A smile peeked from the corner of her mouth. “They did not. I wasn’t that chubby in elementary school.”
Austin chuckled and defensively put his hands up in front of him. “I know, I know. I’m just kidding. You were beautiful.”
Her face warmed at the compliment.
“You think you’re charming, don’t you?”
“A little,” he answered with a shrug.
She grabbed the bag and held it against her side. “I’m free tomorrow.”
“It’s a date then,” he confirmed. “I’ll pick you up tomorrow. Ma told me that you moved back in with your Mom?”
She nodded. “Yeah, to help her out. Do you remember where it is?”
“1313 Cherry Avenue.”
“Right.”
Austin waited until she was inside the café before he moved back towards the car—the 5-series BMW he’d bought as a present for his mother that she still didn’t feel comfortable driving around town. As he pulled on the door handle, he noticed that Sommer was running after him.
“Everything okay?” he asked.
“Everything’s fine. I just forgot to say thank you. For the gifts. They’re beautiful. I really appreciate them.”
He smiled, feeling triumphant. “You’re welcome, Sommer.”
Then she walked back to the shop, turning around to wave when she reached the door. When she finally disappeared from sight, Austin pulled out of the parking lot and sped down the street.
*****
Austin wasn’t quite sure what he was getting himself into. He’d been honest when he told Sommer that he was interested in taking her out to work on their friendship, but in the back of his mind, he knew that there’d been something more.
As she sat across from him underneath the diffused chandelier lighting of the old winery, the royal blue of the dress radiating perfectly against her dulcet brown skin, he realized that the feelings that he’d had for her were still just as strong. And they were making it difficult to get through the night without wanting to reach out and touch her in some way.

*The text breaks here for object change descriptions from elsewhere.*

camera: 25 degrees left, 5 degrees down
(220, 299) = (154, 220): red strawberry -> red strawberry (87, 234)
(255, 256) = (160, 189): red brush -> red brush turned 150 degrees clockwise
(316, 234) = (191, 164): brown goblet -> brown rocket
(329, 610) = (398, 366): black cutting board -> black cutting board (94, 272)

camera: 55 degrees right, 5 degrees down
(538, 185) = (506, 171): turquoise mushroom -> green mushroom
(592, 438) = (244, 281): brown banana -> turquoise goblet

“Up next, we have our signature blackberry wine,” a slender man with salt and pepper hair announced at front of the room. “As you will see, it is a favorite among many.”

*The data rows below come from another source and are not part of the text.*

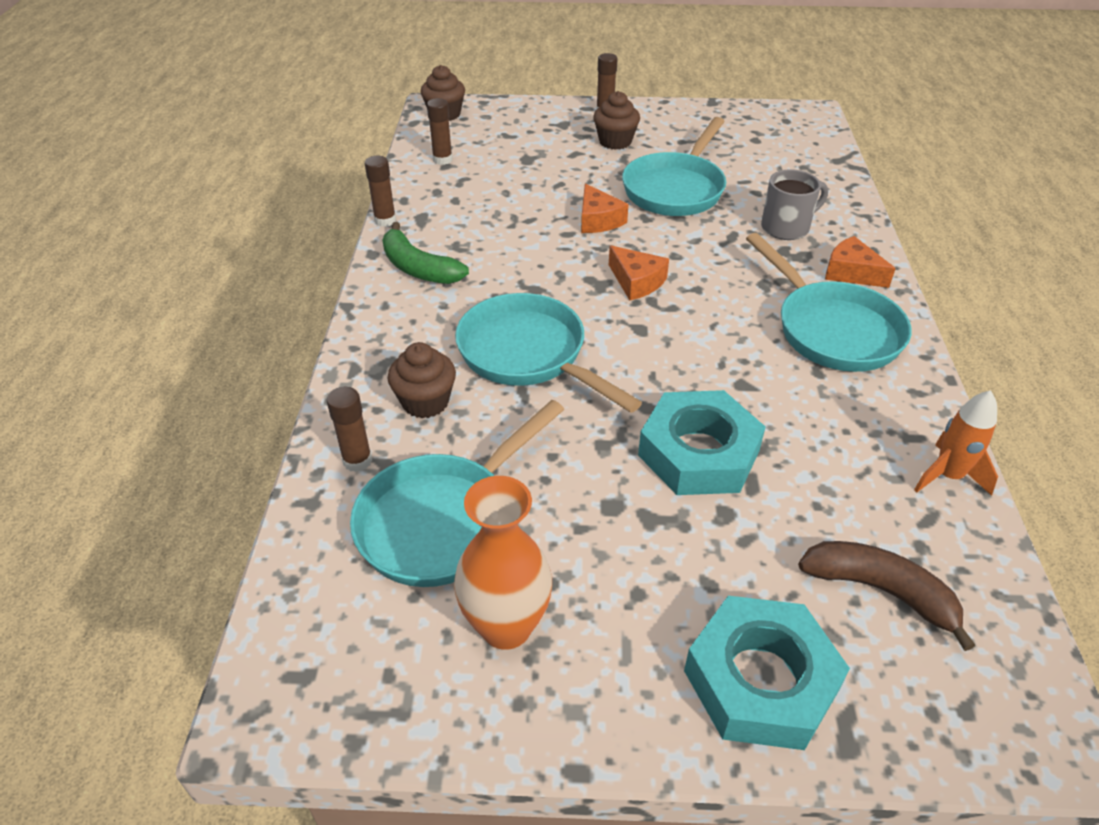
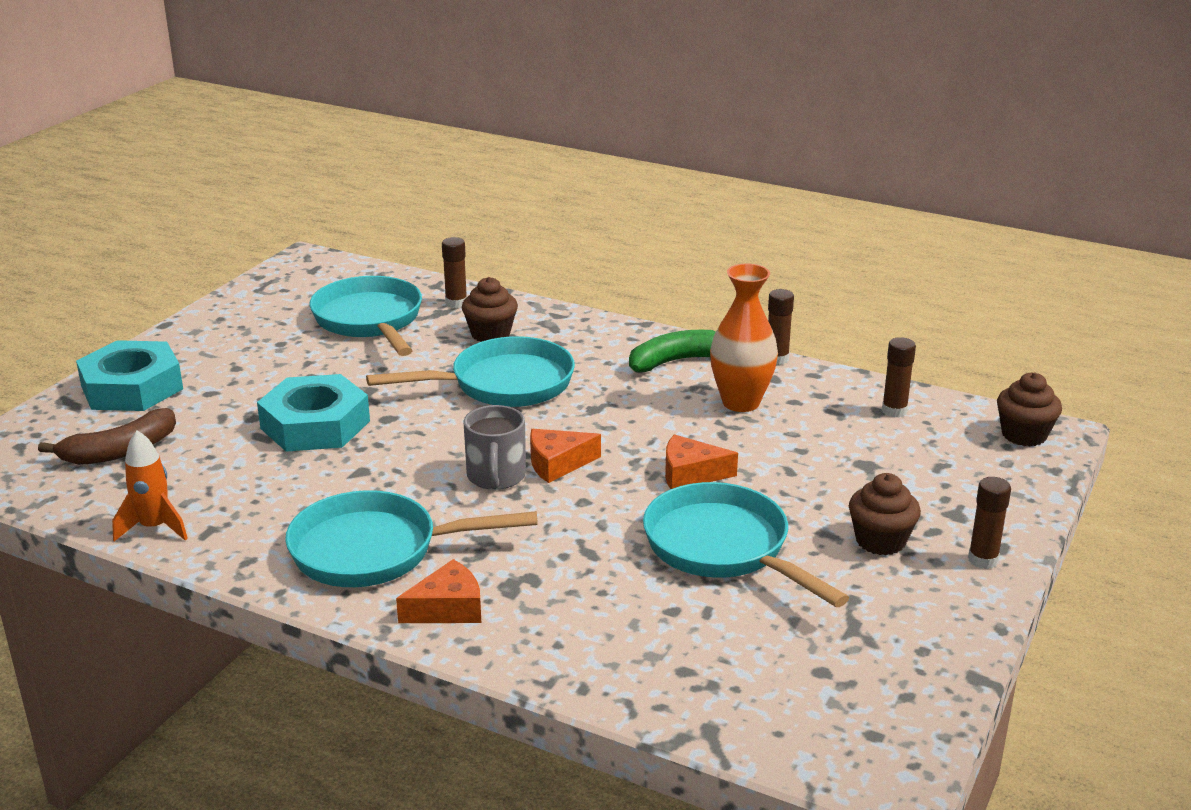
camera: 115 degrees right, 15 degrees down
(506, 626) = (269, 324): orange vase -> orange vase (741, 402)
(786, 227) = (574, 600): grey mug -> grey mug (496, 477)

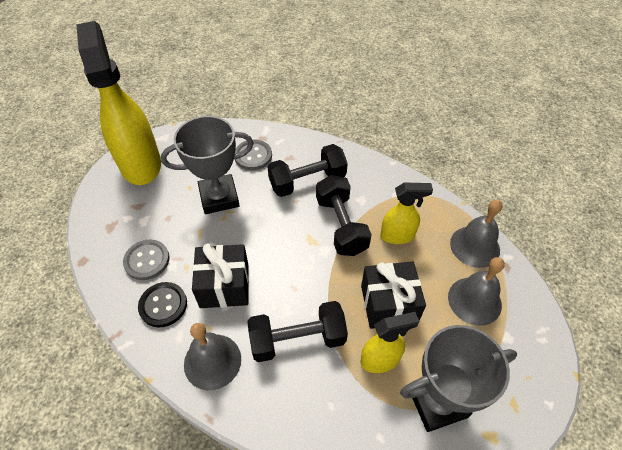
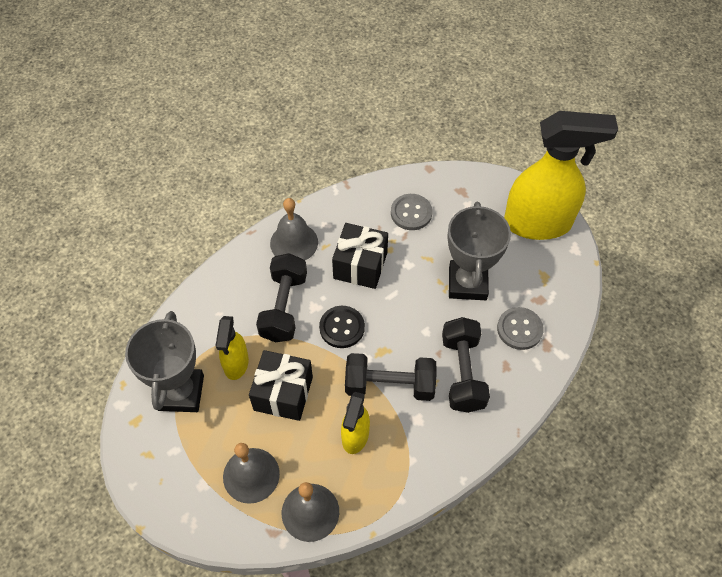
camera: 110 degrees right, 5 degrees up
(163, 305) = (360, 218): black button -> black button (342, 327)

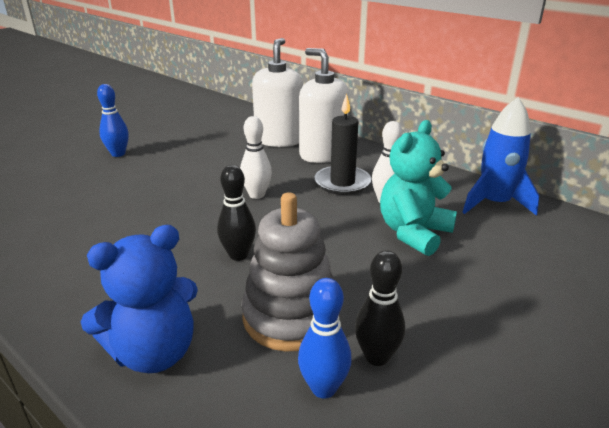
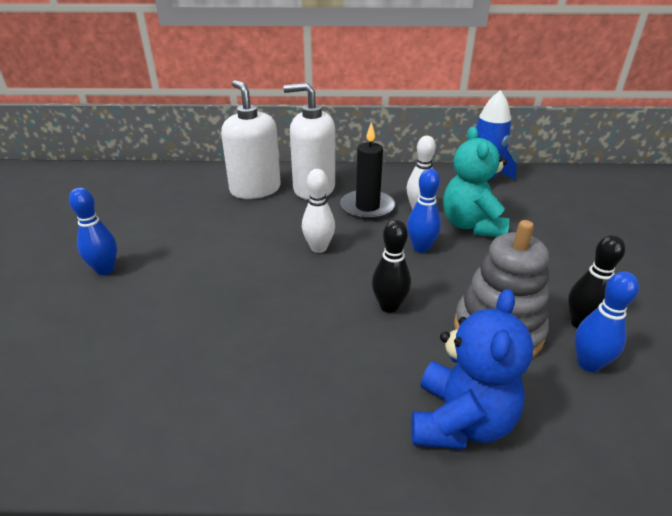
camera: 40 degrees left, 5 degrees up
(335, 229) = (421, 248): none -> blue bowling pin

Austin reached across the table to touch the back of Sommer’s hand, but she turned to face him before his fingers had a chance to graze her skin.
“Are you having a good time?” he asked, scanning her face to read her expression.

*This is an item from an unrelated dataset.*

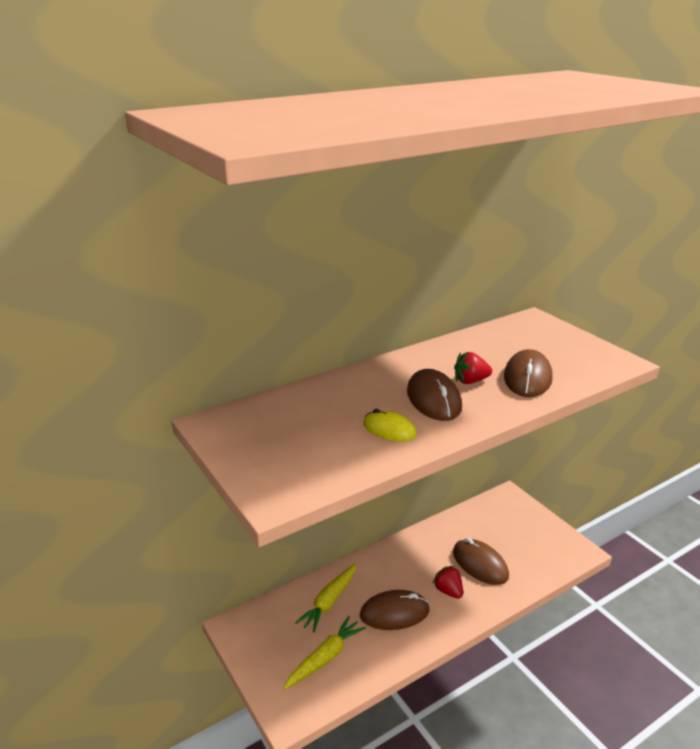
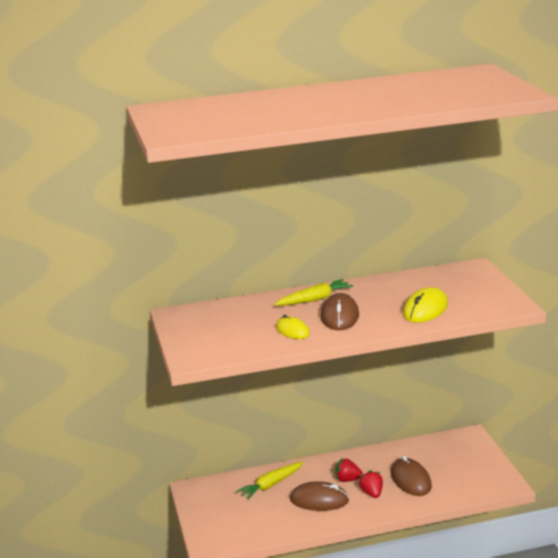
camera: 20 degrees right, 5 degrees down
(325, 658) = (250, 518): yellow carrot -> yellow carrot (314, 299)
(470, 381) = (378, 307): red strawberry -> red strawberry (347, 480)
(527, 378) = (425, 309): brown mouse -> yellow mouse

“I am,” she replied with a slight smile. “Thanks, again. It’s been a while since I’ve had a night out like this.”
They both leaned back as the dark liquid was poured into their glasses.
“What are you usually doing on a Saturday night?”
As far as his mother had told him, Sommer wasn’t dating anyone around town. Of course, his mother volunteered this information without him asking.
“Taking care of Mom,” she answered, taking a whiff of the cont
ents of her glass.
“You don’t go out with girlfriends? Maybe a boyfriend?”
Her brow wrinkled. “Real smooth, Riley. Who’s asking if I’m dating someone, Ms. Emma? Because both our mothers went through a phase where all they did was try to play matchmaker.”
Austin laughed. “She does that to you too? I think she believes that she has a special gift because she set up Arielle and Justin.”
Sommer laughed along with him. “How are they by the way? Your sister and her husband? I heard that they were on kid number three?”
Sommer thought that Justin and Arielle had the most beautiful children. With their mocha skin and thick, curly manes, they were a beautiful mixture of Arielle’s Italian and Justin’s African American heritage.
“Four. They’re having twins. A boy and a girl. I told them to name the boy after me, but then Arielle said that only made her afraid that he’d grow up to be like me.”
“That was smart on her part,” Sommer said with a nod. “The last thing that this world needs is another Austin Riley running around wreaking havoc.”
Austin’s mind briefly wandered to a time when he’d seriously considered having children with Jessica. Surprisingly, she’d wanted children also, but finding out about her cocaine habit had put those dreams on the back burner.
“I wasn’t that bad,” he argued.
“Austin…,” Sommer began with an incredulous hint to her voice, “…did you or did you not put a dress, hat, and lipstick on Tara Hannaway’s Arabian when we were twelve? And was this not the same dress that she’d been planning to wear to the homecoming dance?”